Mit damals fast 82 und heute 87 Jahren ist Helga Stödter die älteste Nierentransplantierte Europas. Nicht ihr Geburtsdatum hat den Ausschlag für die Operation gegeben, sondern ihr biologisches Alter. Nach der Operation kam die nächste Überraschung.

"Als ich aufwachte hatte man mir gesagt: Sie haben nicht nur eine Niere bekommen, sondern sie haben zwei Nieren bekommen von derselben Person. Und beide arbeiteten von da an bis zum heutigen Tage so wie es sein soll, es könnte also gar nicht besser sein."

Die Nieren stammen von einer 81-jährigen verstorbenen Spenderin. Mehr Informationen gibt es über das anonymisierte Transplantationssystem nicht. Das Old-to-old Programm gibt es seit zehn Jahren. Kürzlich sind die ersten 1200 Transplantationen von einem Expertenteam untersucht worden. Kernfrage war, ob die kurze Transportzeit wichtiger ist als die Gewebeübereinstimmung, sagt Adina Voiculescu von der Klinik für Nephrologie in Düsseldorf.

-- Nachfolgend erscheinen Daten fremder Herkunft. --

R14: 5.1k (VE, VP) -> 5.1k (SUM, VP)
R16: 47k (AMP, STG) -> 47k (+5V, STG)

"Wir haben die Transplantation aller unserer alten Patienten miteinander verglichen, das heißt auch die älteren Patienten, die im regulären Programm transplantiert wurden, die im ES-Programm transplantiert wurden und auch die eine Lebendspende-Transplantation erhalten. Nach fünf und sogar acht Jahren haben wir ähnliche Transplantat- und Patienten-Überleben."

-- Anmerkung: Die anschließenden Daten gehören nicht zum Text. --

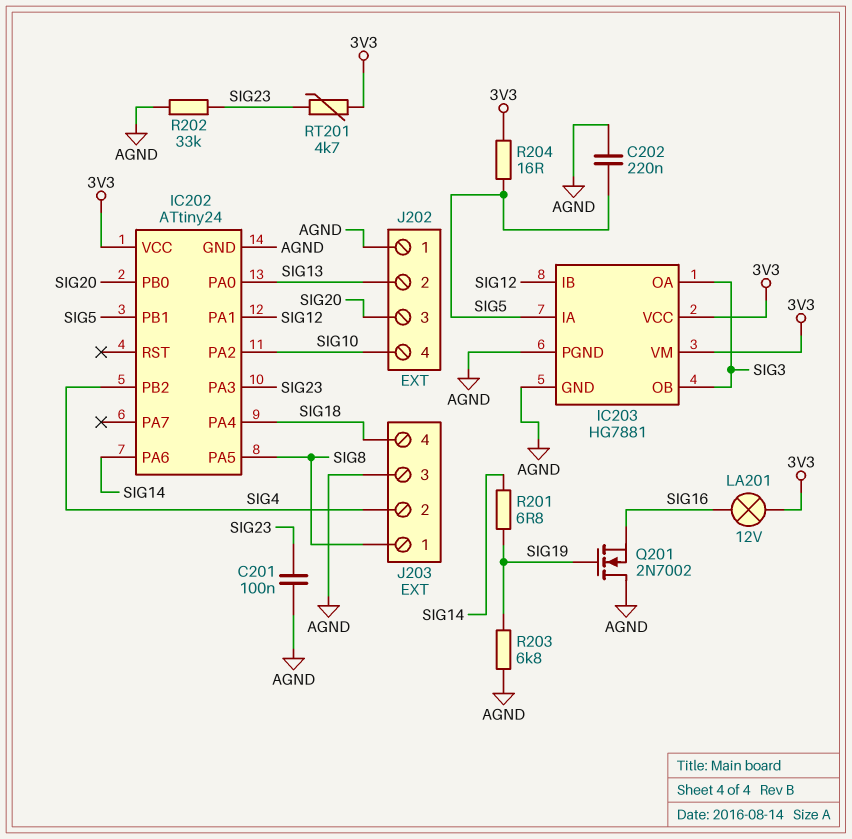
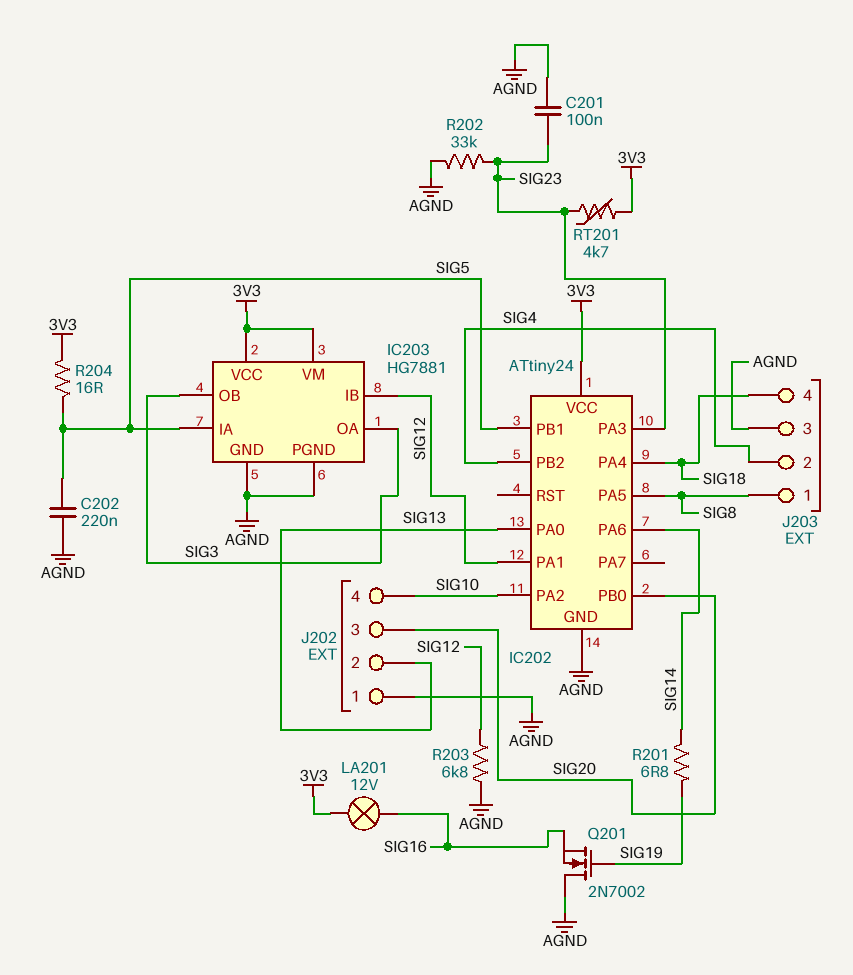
R203: 6.8k (AGND, SIG19) -> 6.8k (AGND, SIG12)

Obwohl die Gewebetypen von Spender und Empfänger nicht immer übereinstimmten, haben viele Patienten die neue Niere gut vertragen. Jedoch war die Annahme, dass alte Patienten nur noch ein schwaches Immunsystem haben, falsch. Es gab mehr Abstoßreaktionen als erwartet. Dagegen haben sich die Wartezeiten auf einen Spenderniere um rund zwei Jahre verkürzt. Eine Transplantation bringt aber nicht nur den Patienten Vorteile, sie sind auch volkswirtschaftlich gesehen günstig. Trotz der hohen Kosten für Transplantation, Krankenhausaufenthalte und Medikamente sind die Krankenkassen schon nach zwei Jahren im Plus. Ulrich Frei von der Berliner Charite ist stolz auf sein Programm. In Beratungsgesprächen habe sich auch noch kein Patient beschwert, dass es im Old-to-old Programm nur Nieren gibt, die genauso alt sind wie die Empfänger.
"Ich kenne viele Patienten, die gesagt haben 'Doktor, im September werde ich 65 und dann gibt es eine Niere'. Und es stimmt, dass sie rasch nach dem 65. Geburtstag dann transplantiert wurden."